Christians believe that, as the Messiah, Jesus was anointed as ruler and savior of humanity, and hold that Jesus' coming was the fulfillment of messianic prophecies of the Old Testament. The Christian concept of the Messiah differs significantly from the contemporary Jewish concept. The core Christian belief is that, through the death and resurrection of Jesus, sinful humans can be reconciled to God and thereby are offered salvation and the promise of eternal life. [Ref. For whosoever shall call upon the name of the Lord shall be saved. Romans 10:13 KJB]
While there have been theological disputes over the nature of Jesus, Christians generally believe that Jesus is God incarnate and "true God and true man" (or both fully divine and fully human). Jesus, having become fully human in all respects, suffered the pains and temptations of a mortal man, yet he did not sin. As fully God, he defeated death and rose to life again. According to the Bible, "God raised him from the dead," he ascended to heaven, to the "right hand of God," and he will return again to fulfil the rest of Messianic prophecy such as the Resurrection of the dead, the Last Judgment and establishment of the physical Kingdom of God.
According to the Gospels, Jesus was conceived by the Holy Spirit and born from the Virgin Mary. Little of Jesus' childhood is recorded there in comparison to his adulthood, especially the week before his death. The Biblical accounts of Jesus' ministry include: his baptism, miracles, preaching, teaching, and deeds.
The Death and Resurrection of Jesus
Christians consider the resurrection of Jesus to be the cornerstone of their faith and the most important event in human history.
According to the Gospels, Jesus and his followers went to Jerusalem the week of the Passover where they were eagerly greeted by a crowd. In Jerusalem, Jesus drove money changers from the Temple, and predicted its destruction - heightening conflict with the Jewish authorities who were plotting his death.
After sharing his last meal with his disciples, Jesus went to pray in the Garden of Gethsemane where he was betrayed by his disciple Judas Iscariot and arrested by the temple guard on orders from the Sanhedrin and the high priest Caiaphas. Jesus was convicted by the Sanhedrin of blasphemy and transferred to the Roman governor Pilate. Pilate was pressured into crucifying Jesus by the nearly rioting crowds. Although the crowds were incited by the religious authorities, Jesus was sentenced to death for "inciting rebellion." Jesus died by late afternoon and was entombed.

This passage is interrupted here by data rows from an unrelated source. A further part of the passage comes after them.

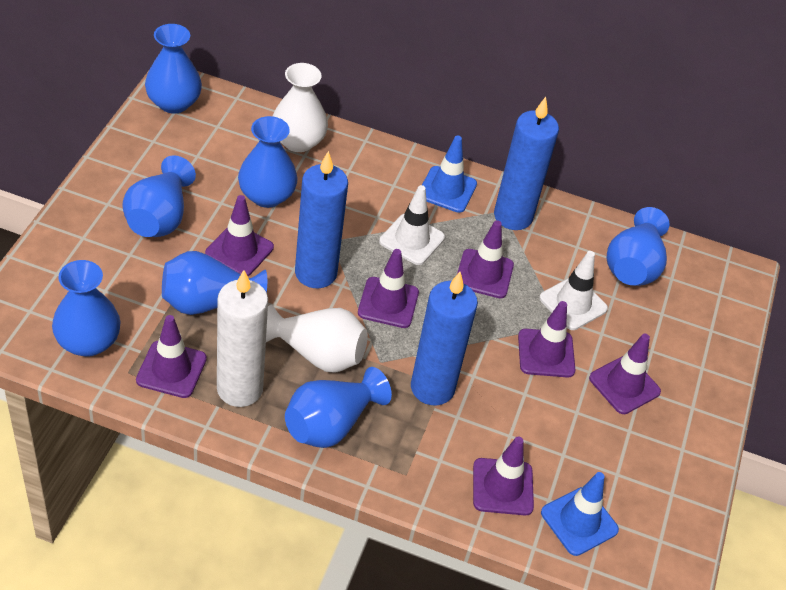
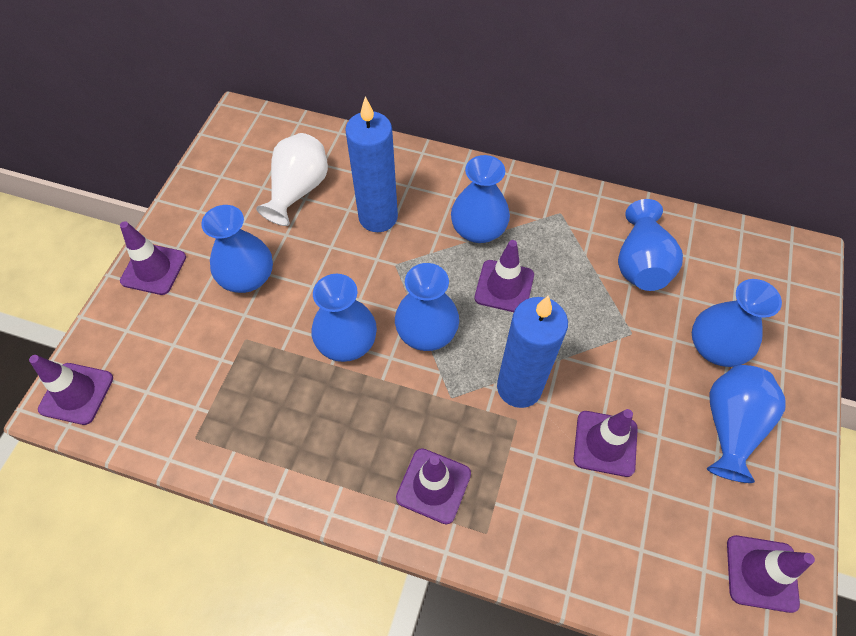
blue candle: 3 -> 2
blue traffic cone: 2 -> 0
purple traffic cone: 7 -> 6
white candle: 1 -> 0
white traffic cone: 2 -> 0
white vase: 2 -> 1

Christians believe that God raised Jesus from the dead on the third day, that Jesus appeared to his apostles and other disciples, commissioned his disciples to "make disciples of all nations, baptizing them in the name of the Father and of the Son (Jesus) and of the Holy Spirit." and then ascended to heaven. Christians also believe that God the Father sent the Holy Spirit (or Paraclete) to the disciples. Many modern writers such as members of the Jesus Seminar and other Biblical scholars such as Michael Ramsey (a former Archbishop of Canterbury) have argued that the historical Jesus never claimed to be divine. John Hick observes that it is generally agreed among scholars today that Jesus did not claim to be God. Many also reject the historicity of the empty tomb (and thus a bodily resurrection) and many other events narrated in the gospels. They assert that Gospel accounts describing these things are probably literary fabrications. However, many other scholars and historians have maintained that the Gospel accounts of Jesus are, in fact, historically reliable. For example, the late scholar Sir Frederic Kenyon, referring to the New Testament canon, asserted that:
"The interval then between the dates of the original composition and the earliest extant evidence becomes so small as to be in fact negligible, and the last foundation for any doubt that the Sciptures have come down to us substantially as they were written has now been removed. Both the authenticity and the general integrity of the books of the New Testament may be regarded as finally established."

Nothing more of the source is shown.